After some wrestling with her desires, Ariel decided to meet with him. They both knew that they'd be a perfect fit. I was thrilled, but knew I needed to keep my goals for her in check.
After taking a year off, Ariel started up again, realizing she had some work to do. She now specialized in the three-meter springboard. This time, however, she was doing it for her, not me. "It's your choice, not mine," I told her. "I'll honor your decision either way." Once again, Ariel was flourishing. And this time, I prayed that I would support her whether she went on or decided again to quit.
The next time I saw her months later into her training program, I couldn't believe how good she looked. She was no longer a teenager, but a 21-year-old woman following her dreams.
She trained hard for a year, pushing past her experience with post-Olympic burnout. She made the U.S. Olympic diving trials, competing against the top divers in the country, but failed to qualify for the Olympic team this year.

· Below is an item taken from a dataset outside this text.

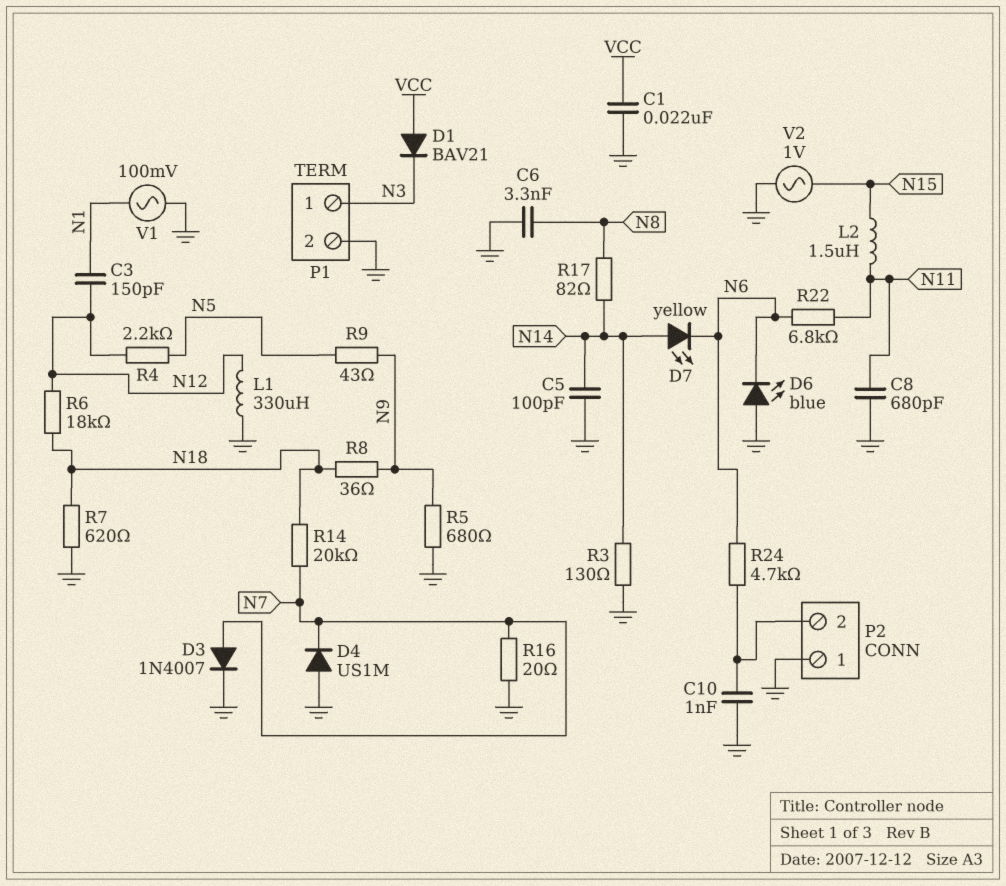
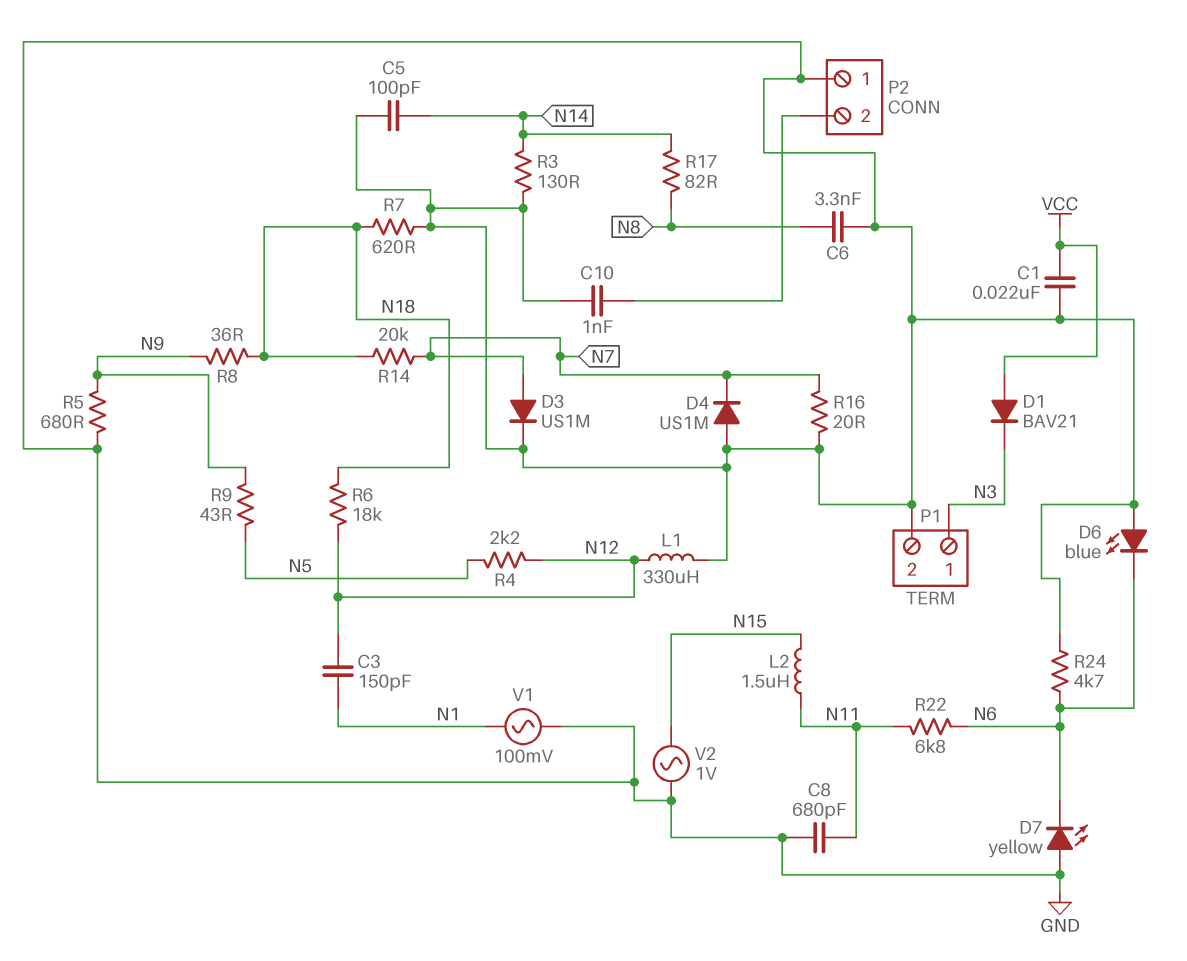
D3: diode 1N4007 (A N7, K GND) -> diode US1M (A N7, K GND)
D7: LED yellow (A N14, K N6) -> LED yellow (A GND, K N6)
R24: 4.7k (N6, P2/2) -> 4.7k (GND, N6)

She knew it would be an improbable push for London 2012 on less than a year's training. But she's okay with that, and is back in Florida continuing to train.
And I'm okay with that too. Through Ariel's challenges, I learned a thing or two about the importance of not pushing my children into my dreams, not living vicariously through them, but rejoicing in the dreams they have for themselves.
When I was finally able to stand back and not try to control the situation and my grown-up daughter's decisions, I realized what a precious daughter I have—just as she is, with or without diving medals.
What more can a parent ask for? She'll always be a winner to me.
Sandi Olson is a freelance author and journalist who lives in northern California.